The ‘carry’ trade has proven to be a lucrative one. For those that put the trade on in 2020, they made a higher return in Mexican Pesos than investing in the S&P 500 US equity index over the same period, as shown below:
Source: Bloomberg
Vixated
The VIX Index is the short name for Chicago Board Options Exchange (CBOE) Volatility Index, often used as a measure of the US S&P 500 Index’s expected volatility and sometimes referred to as the fear index. The VIX hit 65 intra-day on August 5th. At the time of writing, it is 16.5.
The spike in volatility has receded and some calm has returned to financial market asset classes. Japanese equities have recovered all the losses incurred by the Nikkei 225 Index on August 5th.
But actually, volatility intra-year isn’t uncommon and historically, hasn’t tended to upset annual returns too much:
Source: JP Morgan Asset Management
Rate Expectations
UK consumer price inflation (CPI) was announced for July. While the headline level of 2.2% meant a rise from 2%, the outcome was lower than expected, prompting expectations of a further rate cut from the Bank of England this year. As the graph below illustrates, the Bank will want to see services inflation continue its downward trajectory and wages continue to soften from its 5.4% rate. UK economic activity as measured by its gross domestic product (GDP) continues to improve from last year’s recession. After first quarter GDP growth of 0.7%, second quarter activity improved by 0.6% but not enough to distract the Bank of England’s Monetary Policy Committee from lowering rates again:
Source: Bloomberg
US CPI has also continued to drift lower. Following a lower than anticipated Producer Price Index the day before, yesterday’s CPI confirmed the downward momentum in US inflation:
Source: Bloomberg
Market dislocations inevitably lead to talk of help from central banks. Talk of an emergency rate cut by the US Federal Reserve quickly, and rightly, evaporated.
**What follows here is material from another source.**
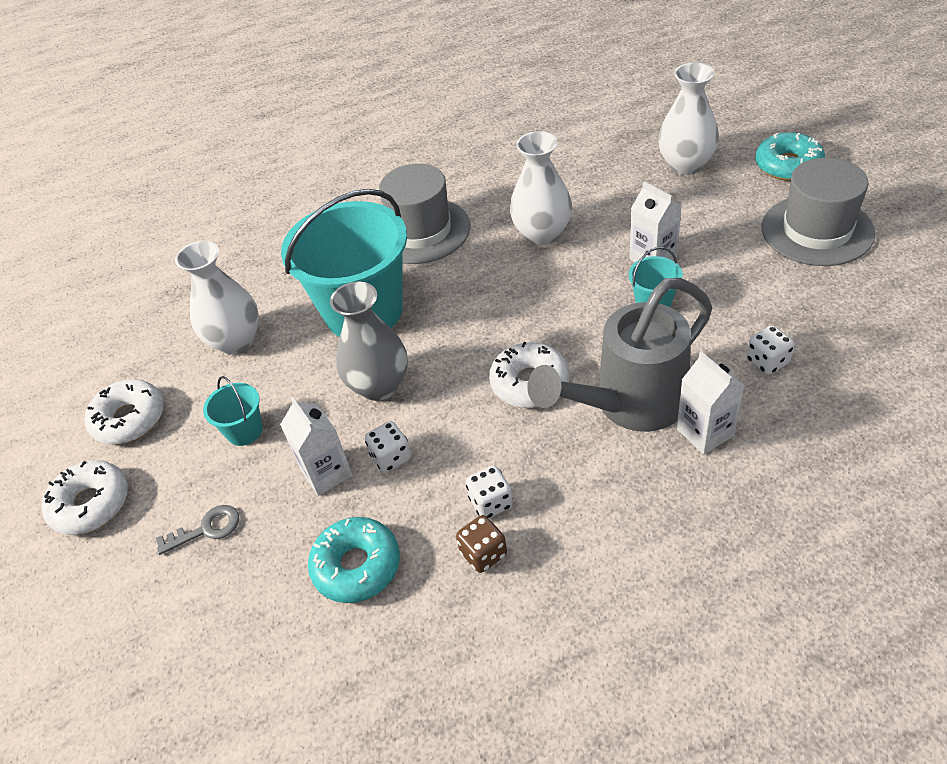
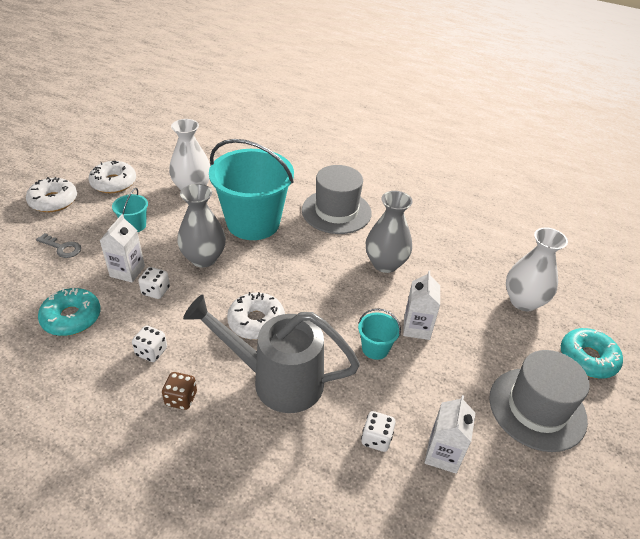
camera: 40 degrees right, 5 degrees down
(483, 554) = (112, 368): brown dice -> brown dice (181, 398)
(542, 234) = (385, 264): white vase -> grey vase
(705, 432) = (283, 433): white carton -> white carton (442, 454)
But expectations for rate cuts in the US, UK and Europe might still appear optimistic.
Having kicked off August with a first base rate cut of 0.25% to 5.0%, the Bank of England is expected to cut again by the same margin, before year end. Like the US, wages are falling, but are still too high for the Bank’s liking but unemployment is rising.
In the US, a full 1% of cuts is expected by futures markets by year end. It’s 50/50 whether there will be a 0.25% or 0.50% cut in September but much depends upon who wins the Presidential election and what their spending plans are.
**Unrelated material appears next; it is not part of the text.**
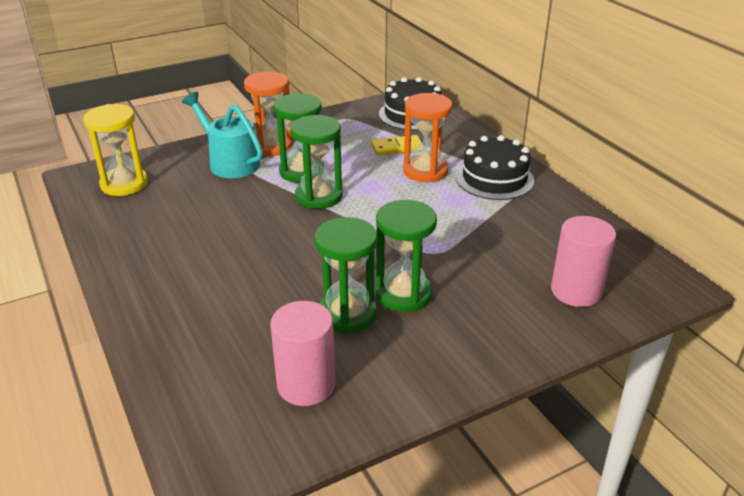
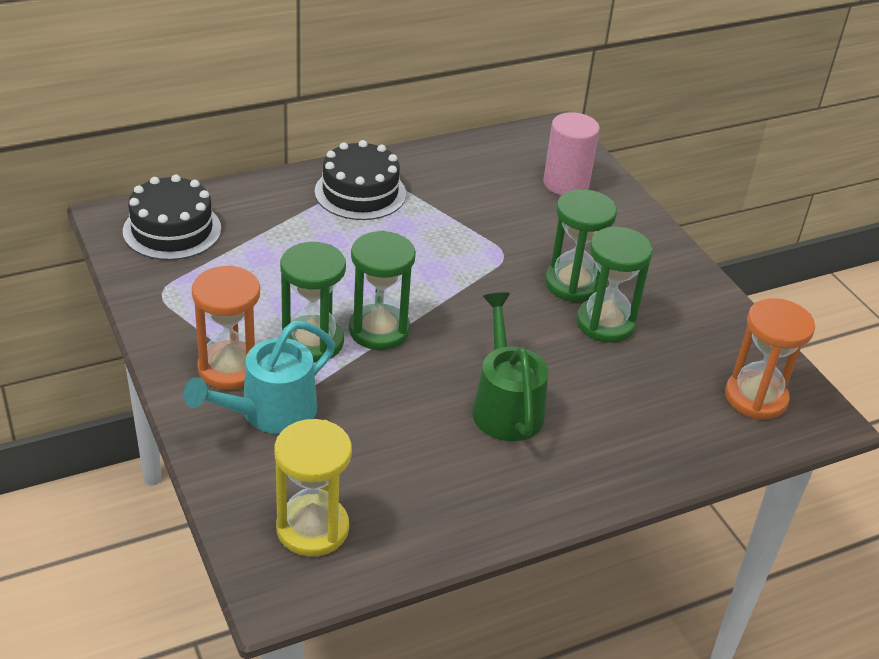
camera: 90 degrees left, 5 degrees up
(234, 256) = (505, 405): none -> green watering can
(306, 385) = (707, 356): pink cylinder -> none
(397, 147) = (266, 254): yellow domino -> none
(425, 171) = (332, 239): orange hourglass -> orange hourglass (755, 397)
Rates will likely go higher towards 1% in Japan as inflation rises. The Bank of Japan has said it will not raise rates in difficult markets so increasing rates will take time. Prime Minister Kishida’s unpopularity due to falling living standards, has led him to not seek re-election in next month’s elections. Economic growth has picked up with GDP growing at an annualised rate of 3.1% in the first half of 2024.
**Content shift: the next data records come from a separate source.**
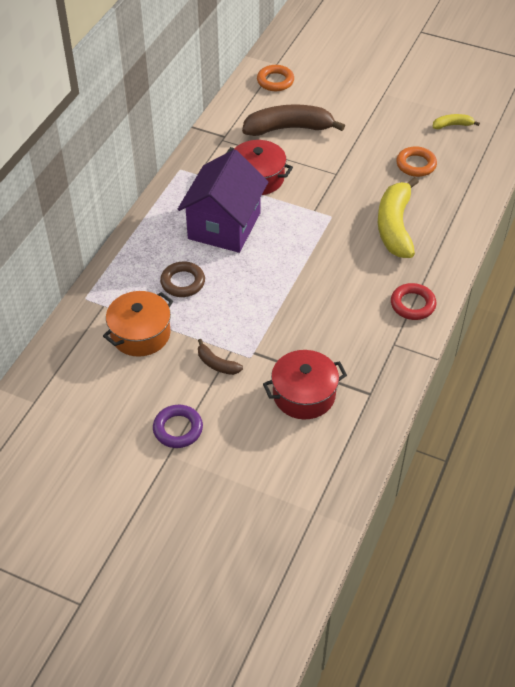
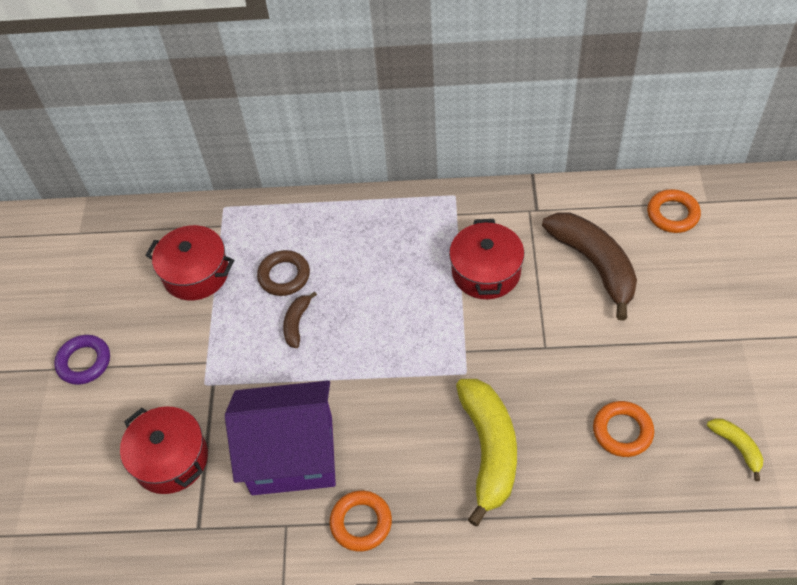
camera: 70 degrees right, 5 degrees up
(140, 334) = (196, 273): orange pot -> red pot
(217, 364) = (182, 357): brown banana -> brown banana (297, 323)
(224, 226) = (389, 274): purple house -> purple house (292, 455)
(395, 226) = (489, 450): yellow banana -> yellow banana turned 105 degrees clockwise
(412, 304) = (361, 523): red ring -> orange ring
While France will have benefitted from the Paris Olympics after July’s elections, Germany’s economy could do with a confidence boost:
Source: ZDM, Bloomberg
Oil
Geopolitics has not improved, yet financial markets have not reacted to Ukraine’s incursion into Russia or Israel’s killing of Hamas’s political leader on Iranian soil and the promised reprisal. However, oil was 8% higher last week despite an OPEC update indicating lower demand.
Your Money
There have been no significant changes to the funds in the first half of August. There was certainly no appetite on our part to get involved in the tumult of the beginning of the month although we are always watchful for those opportunities that arise when indiscriminate selling by forced sellers provides good entry points for investors like ourselves.
Our belief in the Yen’s cheapness has assisted performance in August while the US Dollar’s softness has aided relative performance. Bonds were a little overbought at the start of August but have settled down at higher yields supported by the macro-economic picture. Equities have rebounded helping fund performance do the same. The funds’ largest overweight versus their strategic asset allocation is in UK equities. The volatility at the start of August wasn’t helpful to UK stocks but valuations remain undemanding, political certainty has improved their appeal to international buyers and Sterling’s stability/increase in value will help equities below the FTSE 100.